Some of the thick clay deposits and residues of termite activity were removed mechanically with small tools under magnification. In some recesses more remnants of the original priming layer were found underneath; they were slightly detached from the plaster but still held in situ by the cemented clay deposits. These areas had to be also consolidated with Aquazol® 500 to make them more stable and allow the removal of as much clay as possible. In the end not all the clay could be removed in some areas without running the risk of losing the priming layer.

The surface was then cleaned of ingrained dirt with Anjusil®, a latex poultice containing small amounts of ammonia and surfactants with minimal amount of water. The poultice was applied to the surface with a brush and left to dry. 

Víctor applying the latex poultice (photo: Miriam Orsini)

The latex poultice left to dry (photo: Víctor Hugo López Borges)

This method allows the cleaning of the plaster surface without the use of water, as well as minimising mechanical methods that can be abrasive. The latex releases solvents onto the plaster surface, dissolving pollution and ingrained dirt. Once the latex starts to dry, it reabsorbs the solvents along with the dissolved dirt, which ends up coagulated within the latex. Finally the latex is carefully peeled off.

View of A.79-1922 during the cleaning process (photo: Víctor Hugo López Borges)

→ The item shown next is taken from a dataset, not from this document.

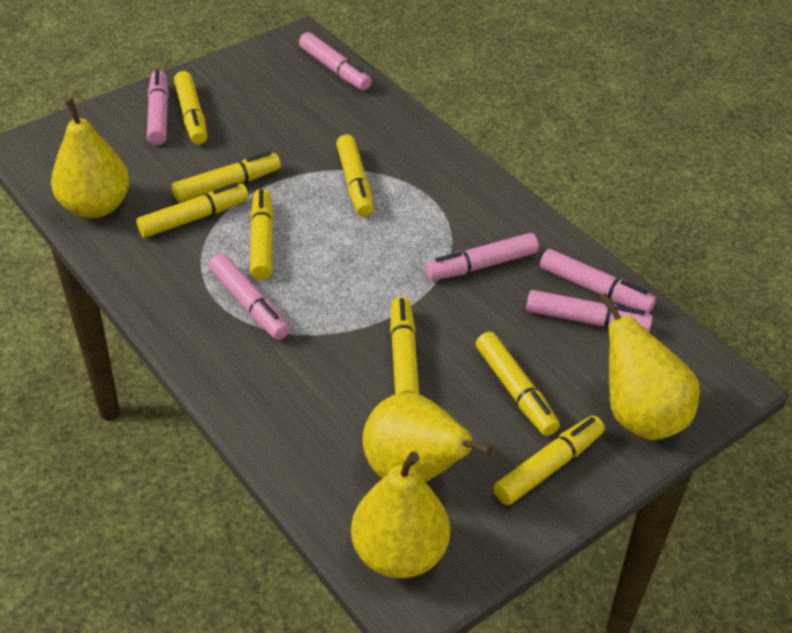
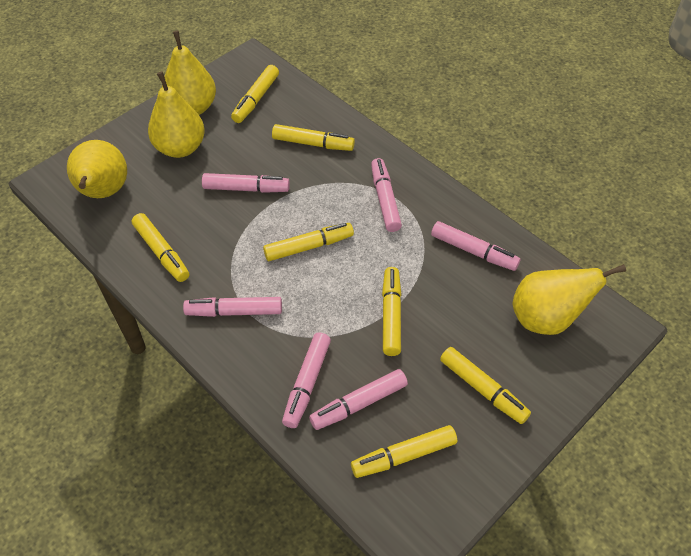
yellow marker: 8 -> 7

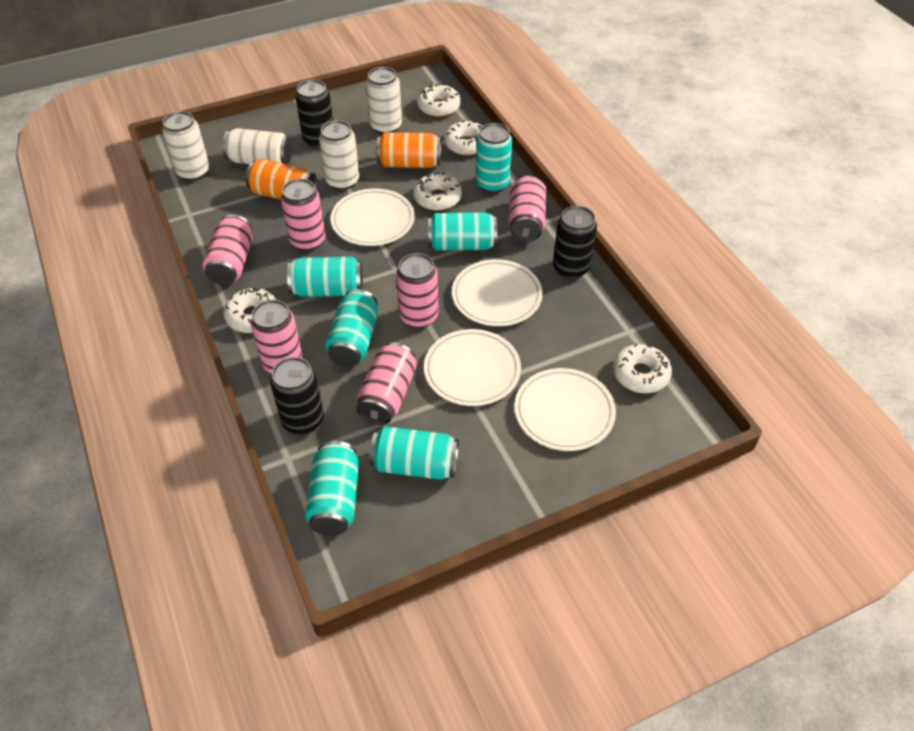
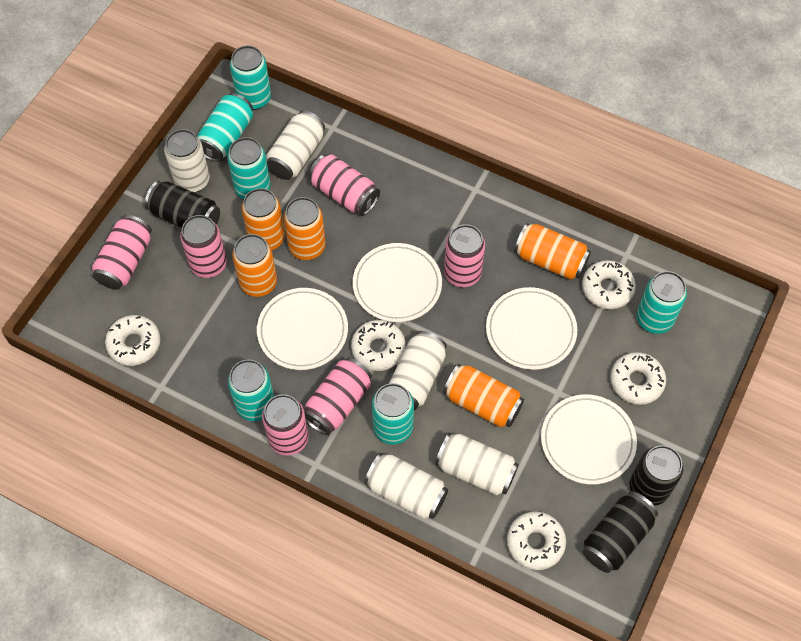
orange can: 2 -> 5
white can: 4 -> 5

Several Anjusil® applications where required. In between applications, some of the thickest clay deposits remained slightly wet, becoming softer and more visible, allowing them to be more easily removed mechanically with small tools under magnification. Not all the clay could be completely removed but most of the dirt was lifted off.

The conservation treatment improved the structural and superficial stability of the object, but it also has finally revealed the right colour of the gypsum plaster as well as the remaining traces of the priming layers. 

A.79-1922 after conservation (photo: Víctor Hugo López Borges)

The treatment as a whole has enhanced our appreciation and understanding of the original characteristics of the materials and techniques present on the fragment. It takes us closer to the craftsman that worked the plaster and to the appearance of the plaster when it originally decorated a wall within the Abbasid palace complex of Samarra.